Should More Active Students Receive Higher Credit for Classes?

Ashley Wolfe, Editor-in-Chief

While walking through MHS and distributing our last print issue, I was fortunate to encounter Science Department Chair Dr. David Greenwood. As he looked through the newest issue, he inquired about my contribution to The Mustang. To this, I answered with my official title and explained that I was in charge of overseeing the production of the newspaper.

“That’s a lot of work,” he said, after learning that The Mustang is published monthly and occasionally bimonthly as well as online.

Yes, it is a lot of work.

And every member of The Mustang editorial staff agrees.
“[We] spend so much effort and…energy on the newspaper, and you don’t put that kind of work into other normal core classes,” said Junior Sports Editor Melissa Burgett.

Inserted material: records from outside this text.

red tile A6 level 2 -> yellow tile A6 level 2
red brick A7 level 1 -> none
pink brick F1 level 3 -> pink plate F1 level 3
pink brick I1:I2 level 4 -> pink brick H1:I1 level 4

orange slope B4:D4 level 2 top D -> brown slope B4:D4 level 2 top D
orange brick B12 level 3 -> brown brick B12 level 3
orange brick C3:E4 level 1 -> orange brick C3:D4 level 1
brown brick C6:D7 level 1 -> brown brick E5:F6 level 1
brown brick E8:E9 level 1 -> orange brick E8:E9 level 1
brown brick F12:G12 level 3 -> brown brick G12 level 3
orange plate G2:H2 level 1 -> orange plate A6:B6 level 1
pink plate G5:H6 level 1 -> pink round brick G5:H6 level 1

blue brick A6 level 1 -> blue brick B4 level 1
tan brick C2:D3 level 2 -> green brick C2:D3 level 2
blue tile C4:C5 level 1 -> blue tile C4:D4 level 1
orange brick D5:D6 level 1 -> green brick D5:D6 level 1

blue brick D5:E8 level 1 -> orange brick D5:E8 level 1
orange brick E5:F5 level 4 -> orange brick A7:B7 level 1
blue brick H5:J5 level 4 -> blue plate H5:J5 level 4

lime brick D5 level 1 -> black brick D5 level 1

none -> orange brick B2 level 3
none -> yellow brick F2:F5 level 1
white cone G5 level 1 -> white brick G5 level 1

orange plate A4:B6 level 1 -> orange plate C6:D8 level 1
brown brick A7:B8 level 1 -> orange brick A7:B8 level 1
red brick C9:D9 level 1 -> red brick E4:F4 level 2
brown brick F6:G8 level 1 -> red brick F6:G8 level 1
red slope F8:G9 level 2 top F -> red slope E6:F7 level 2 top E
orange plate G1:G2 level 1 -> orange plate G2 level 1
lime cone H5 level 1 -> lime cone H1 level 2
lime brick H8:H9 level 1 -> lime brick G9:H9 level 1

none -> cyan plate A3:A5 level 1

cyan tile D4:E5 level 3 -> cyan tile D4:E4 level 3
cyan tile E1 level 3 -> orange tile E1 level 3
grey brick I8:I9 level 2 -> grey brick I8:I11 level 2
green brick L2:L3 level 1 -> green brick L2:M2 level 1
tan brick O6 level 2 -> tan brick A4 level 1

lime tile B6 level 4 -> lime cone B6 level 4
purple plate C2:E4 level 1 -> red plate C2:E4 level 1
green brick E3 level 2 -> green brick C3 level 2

It is with this in mind that students in both newspaper and yearbook classes– specifically those with editor or leader positions– believe that it would be significantly more fair if they received a greater academic standing than those not in editor or leader positions.

Newspaper and yearbook editors seek to earn honors credit for their advanced contributions to their productions. There is, undoubtedly, much greater responsibility and workloads for editors, and therefore, there should be greater credit for those who complete each semester in such a role.

“Compared to honors classes that I’ve taken, I do a lot more work for this class than those classes, and I put in a lot of my own time,” said Production Editor Michael del Rosario, junior. “It’s a lot of extra effort and…self responsibility.”

During regular weeks when we are not designing the layout of the paper, editors, like reporters, work on tasks, such as writing articles and conducting interviews.  They also are planning for the future layout week, editing a reporter’s work, answering a reporter’s question about a situation and maintaining the online site as well as the Twitter account.

In contrast, during the week of layout, we spend our class time, homerooms, and even before/after school time formatting articles and pictures into the print edition of our publication.
This is the side of newspaper that few actually see.

This Final-Exam-Week-like anxiety, which newspaper editors voluntarily subject themselves to, separates us immensely from reporters. For differences such as this, we believe it would be appropriate for us to have the opportunity to receive a higher academic reward.

However, for Principal Anthony Kroll, this is not the first time this issue has been brought forth. Many students from both academic and athletic classes (Varsity Sports P.E.) have expressed an interest in earning more credit for classes in which they feel they exceed requirements.

Kroll explained that a major factor in the debate of whether those who excel in regular classes should receive higher credits lies in the fact that there is no clear definition of what qualifies as honors-level work or participation. Without that, it is difficult to clearly state that any student has achieved it. This, of course, is decided by administrators and school board officials but has yet to be clearly defined.

In addition, Kroll said that the focus should not be on how much time one puts into a class but the quality of the work one produces in it.

Like Kroll, Director of Curriculum Stacey Gorman agreed that quality, not quantity, of a student’s work is what should be considered.

“It’s not about the amount of work that is done,” she said. “Students can do a lot of busy work that actually does not require critical thinking…but that would not be considered honors-level work.”

This isn’t to say that students shouldn’t be willing to spend more time on their work than is required but that it shouldn’t be the sole basis on which one argues that they deserve higher credit for their class.

“Honors-level work, I would argue, is…going above and beyond the regular expectations of our students…It’s the level of complexity of the work,” said Gorman.

While it is widely known that editors sacrifice much more time than their counterparts, it can also be seen that they are required to complete more complex tasks as well.

As mentioned above, editors are required to learn how to operate programs, such as Adobe Photoshop and Adobe InDesign, in order to create the print newspaper.  They also have to learn how to operate the online site in order to maintain its existence.

But until administrators discuss and finalize a solution about this ongoing debate, for those seeking to earn honors credit in non-honors classes, little can be done except to advocate for such changes, as this article is attempting to do.
In the meantime, it is best to continue working hard and remaining informed on any scheduled– or proposed–academic changes which might open the door for an honors-credit opportunity.